Chicago-Style Hot Dog Rules from a Hot-Dog Expert
Doug Sohn is quite possibly Chicago's preeminent authority on hot dogs. As the owner of the much-lauded Hot Doug's, he spent 14 years serving all sorts of sausages to hungry customers, some of whom even camped out overnight before the restaurant's last day in 2014. Part of Hot Doug's appeal was the fact that the shop wasn't afraid to buck tradition. Sure, you could get an authentic Chicago-style hot dog there—that's tomatoes, relish, mustard, onions, sport peppers, celery salt, and a pickle spear, for the uninitiated—but you could also dig into everything from a ribeye-steak dog with horseradish cream, to a dog inspired by a French cassoulet.
The bottom line: Hot Doug knows his encased meats. And while he's now in semi-retirement, we still couldn't think of anyone better to determine what makes the best hot dog, Chicago-style or otherwise. Follow his six rules and you'll be on your way to hot-dog glory.
1. Stand vs. Restaurant
A street cart or stand is where you should seek out the best hot dog. "Having said that, the ballpark is certainly a place to have a hot dog, or at a picnic on the grill," Sohn said.
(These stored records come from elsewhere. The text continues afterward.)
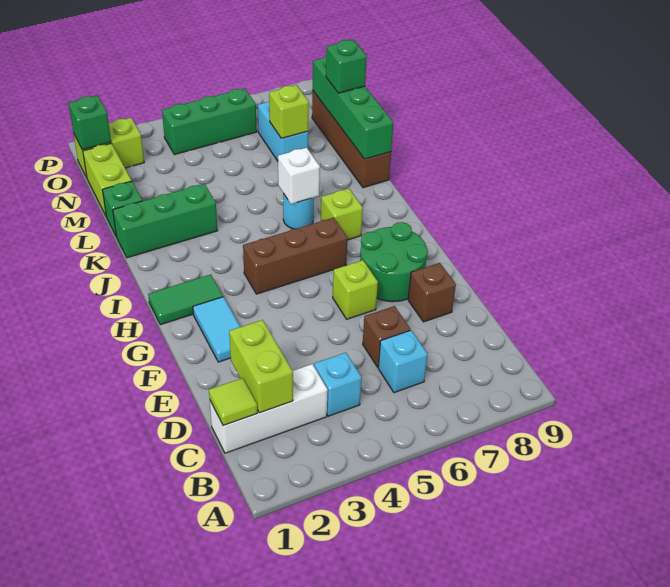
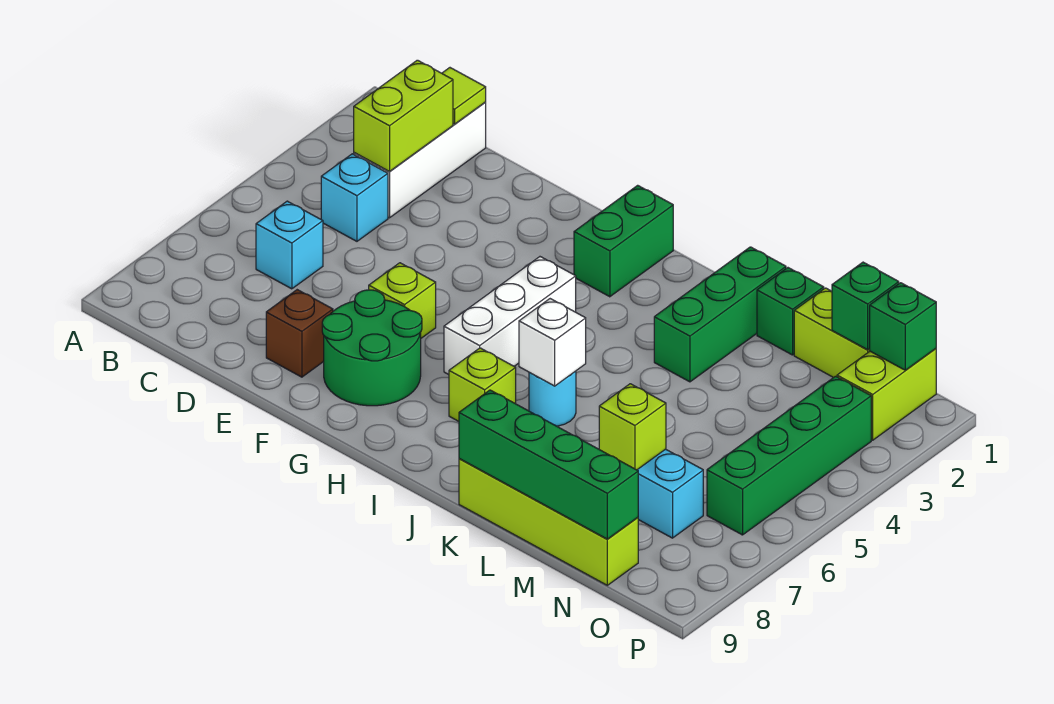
lime brick C2:D2 level 2 -> lime brick C2:C3 level 2
brown brick D6 level 1 -> none
cyan tile F2:G2 level 1 -> none
green tile H1:H2 level 1 -> green brick H1:H2 level 1
brown brick H4:H6 level 1 -> white brick H4:H6 level 1
brown brick K9:N9 level 1 -> lime brick K9:N9 level 1
green brick M9 level 3 -> green brick N1 level 2
green brick O4:O6 level 1 -> green brick O3:O6 level 1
Really, the hot dog can be served just about anywhere. "It's a food of the people, so it crosses over all economic, social, gender, racial, whatever lines."
2. Crucial Characteristics
It should be meat. "I understand there are vegetarian hot dogs, but that's a vegetarian hot dog. The best I've tasted over the years are beef, pork, or veal—one of each or a combination."
It should be salty. "'Sausage' comes from the word salt. I like a nice hit of garlic. Some of that's a Chicago hot-dog thing, but I think it matches up nicely with meat in general. It should be meaty; it should taste like the meat being used to make the hot dog."
It should have a natural casing. "Natural casing is essential. Absolutely essential."
So is ketchup OK? Like any good Chicagoan, Sohn doesn't put ketchup on his hot dogs. However, the hot-dog connoisseur doesn't subscribe to food rules, so he won't begrudge you for your choice of toppings. "If you like ketchup on a hot dog, then you like it on a hot dog."
The proper bread-to-meat ratio is key. "The bun should be substantial enough to not fall apart but not so overwhelming that all you're tasting in half your bites is bread only," Sohn said. "And there is that aspect of portability: this is not a knife-and-fork food. A hot dog in the one hand, a beverage in the other."
5. Side Orders
If you're at a hot-dog joint with seating, by all means, order fries. But most street carts aren't serving french fries, so don't feel limited to them as a side dish. "Hot dog and bag of chips at a ballgame: fine. Hot dog and another hot dog: equally fine," Sohn said.
6. Specialists or Generalists
A true hot-dog joint should do one thing and do it well. "At minimum, they should do a great Chicago style hot dog, or a classic hot dog if it's somewhere else," Sohn said. "It's awesome if they can do other sausages on the menu and do them well. But to me, it's not necessary."
Land of the Free, Home of the Hot Dog
Although Doug is not longer serving his famous frankfurters, he still loves a good dog, and gave us this list of his favorite hot-dog spots across America.
Biker Jim's Gourmet Dogs | Denver, CO
Hot Doug said hot dogs should be made of meat, but he didn't specify what kind. So if you're adventurous, check out the elk, wild-boar, or veal dogs from this hot-dog cart.
Dirty Frank's Hot Dog Palace | Columbus, OH
There's something for just about everyone at this home of hot dogs. The classic all-beef frankfurters are steamed and tucked into poppyseed buns before being topped with quirky toppings including corn relish, mango chutney, and sweet-hot cabbage.
Crif Dogs | New York, NY
Topped with unlikely but classic American ingredients such as coleslaw, fried eggs, and cream cheese, these handmade deep-fried frankfurters have made it onto Martha Stewart's list of favorite NYC hot dogs for their originality.
Frank | Austin, TX
Like most Texans, this eatery has plenty of local pride. Its artisan dogs, most of which are made in house, are complemented by produce from Johnson's Backyard Garden and cheese from Antonelli's Cheese Shop.
Pink's Hot Dogs | Los Angeles, CA
This frank shack has attracted plenty of Hollywood superstars since its opening in 1939. To keep them coming back, the menu includes several celebrity dogs, including ones named after Emeril Lagasse, Rosie O'Donnell, and Giada De Laurentiis.
Flo's Steamed Hot Dogs | Camp Neddick, ME
When traveling along southern Maine's Route 1, there's no shortage of beautiful scenery. If you're hungry, however, keep an eye out for this roadside hot-dog joint run by the Stacy family since 1959. Grab some of its famous relish for the road while you're at it.